0039: Workflow Engine Selection

Date: 2025-11-08

Status: Proposed

Context

The Citadel platform needs to orchestrate complex, long-running business processes that span multiple microservices (e.g., tenant onboarding, order fulfillment). Implementing this orchestration logic within individual services leads to high coupling, duplicated effort, and poor visibility into the state of a process.

We need a dedicated, durable orchestration engine that can manage state, handle retries, and provide visibility for these long-running workflows. The primary candidates considered were modern, code-first workflow engines that align with our polyglot environment (Go, Python).

  • Temporal: A popular open-source platform for durable execution. Strong SDKs for Go and Python.
  • Camunda: A well-established engine, often associated with BPMN for visual modeling, but also supports code-first approaches.
  • Netflix Conductor: Another strong contender, but with a less mature ecosystem compared to Temporal.

Decision

We will adopt Temporal as the core workflow engine for the workflow-service.

The workflow-service will act as a thin API layer and a host for "worker" processes that execute workflow logic defined in code using the Temporal SDK. It will not reinvent orchestration but will provide a standardized way for other Citadel services to interact with the Temporal cluster.

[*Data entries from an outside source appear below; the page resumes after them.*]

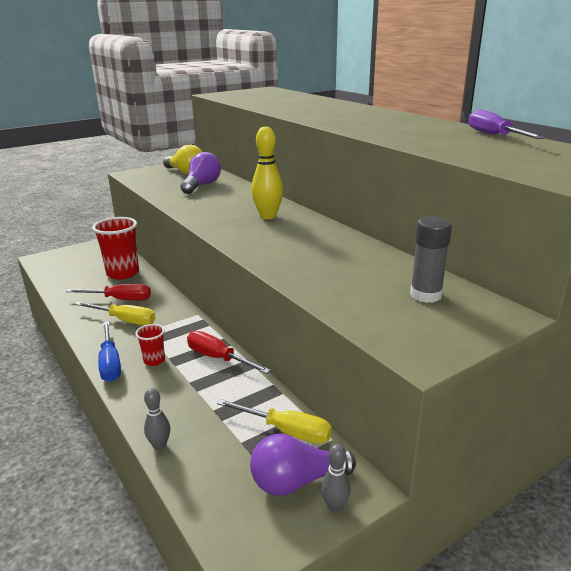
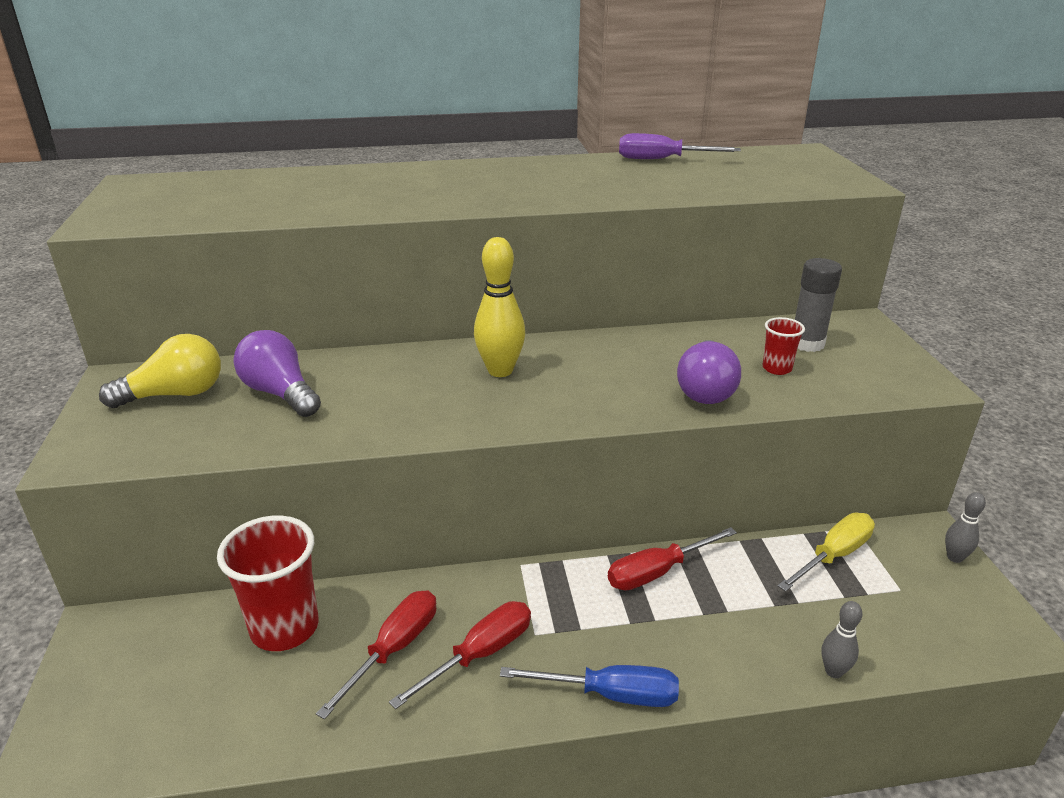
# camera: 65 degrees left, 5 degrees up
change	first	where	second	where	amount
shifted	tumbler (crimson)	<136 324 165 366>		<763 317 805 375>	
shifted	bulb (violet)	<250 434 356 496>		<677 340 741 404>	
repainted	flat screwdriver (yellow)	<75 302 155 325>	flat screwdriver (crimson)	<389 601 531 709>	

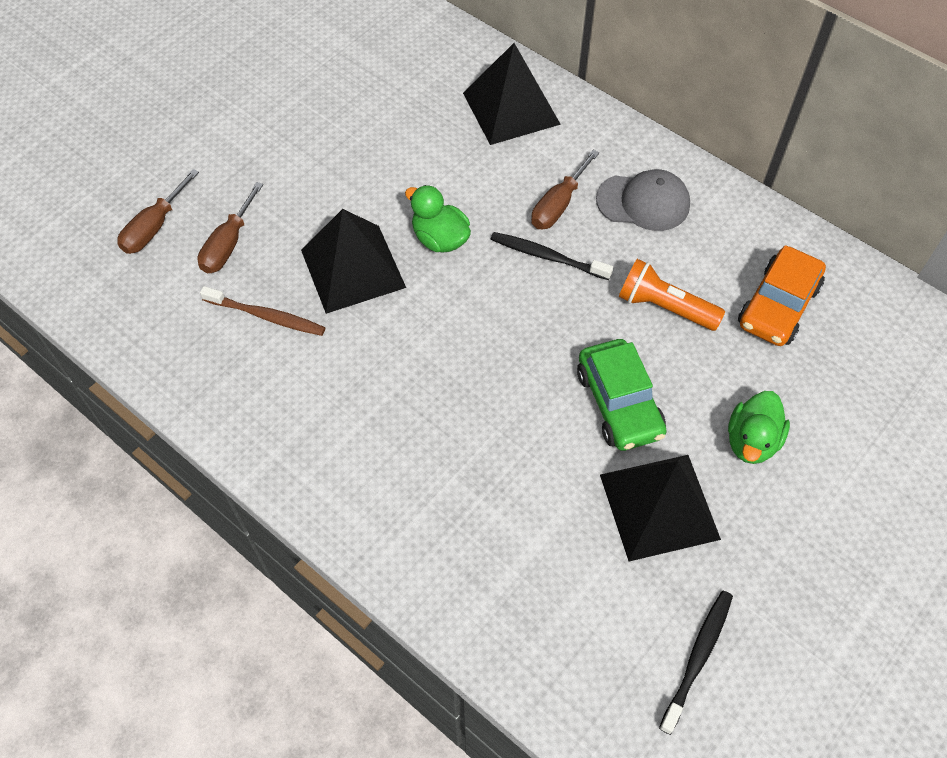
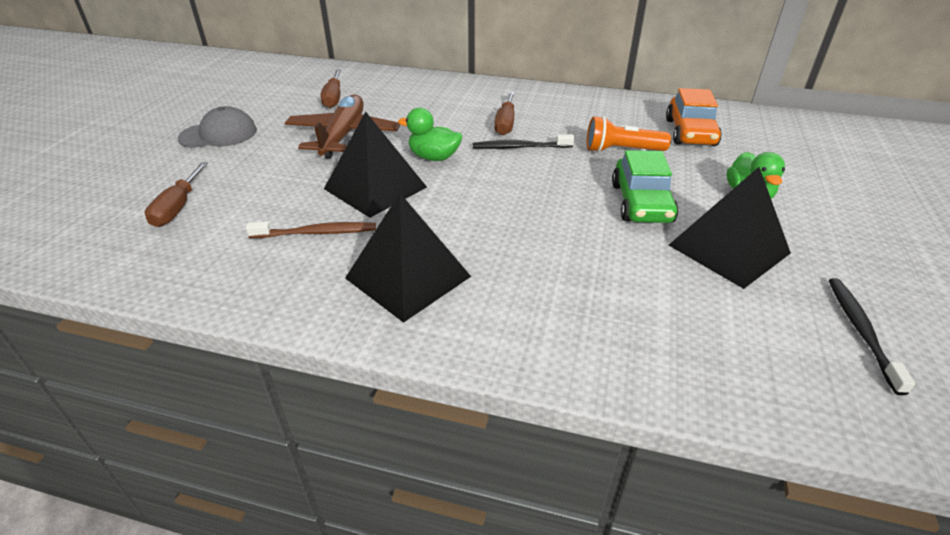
# camera: 25 degrees left, 20 degrees down
change	first	where	second	where	amount
new			aeroplane (russet)	<285 94 400 159>	
shifted	flat screwdriver (russet)	<197 182 263 273>		<320 70 341 108>	
shifted	pyramid shape (ebony)	<463 43 561 145>		<345 193 471 323>	
shifted	baseball cap (grey)	<596 169 690 231>		<177 106 257 148>	
rotated	car (emerald)	<577 339 667 451>		<612 150 678 223>	45 degrees clockwise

Temporal is chosen for its excellent SDK support in both Go and Python, its proven scalability, its strong developer community, and its code-first approach which aligns well with our TDD principles.

Consequences

Positive

  • Durability & Reliability: Temporal provides durable, stateful workflows that are resilient to process and worker failures.
  • Developer Experience: The code-first approach allows developers to write complex orchestration logic in familiar languages (Go, Python) and test it with standard unit testing frameworks.
  • Scalability: The Temporal server is horizontally scalable, and workers can be scaled independently.
  • Observability: Provides excellent visibility into running and completed workflows through its web UI and APIs.

Negative

  • New Infrastructure Component: Adds a new, complex, and stateful component (the Temporal cluster) to our infrastructure that must be deployed, monitored, and maintained.
  • Learning Curve: Developers must learn the Temporal programming model, including concepts like workflows, activities, and determinism constraints.
  • Operational Overhead: Managing a production-grade Temporal cluster requires operational expertise.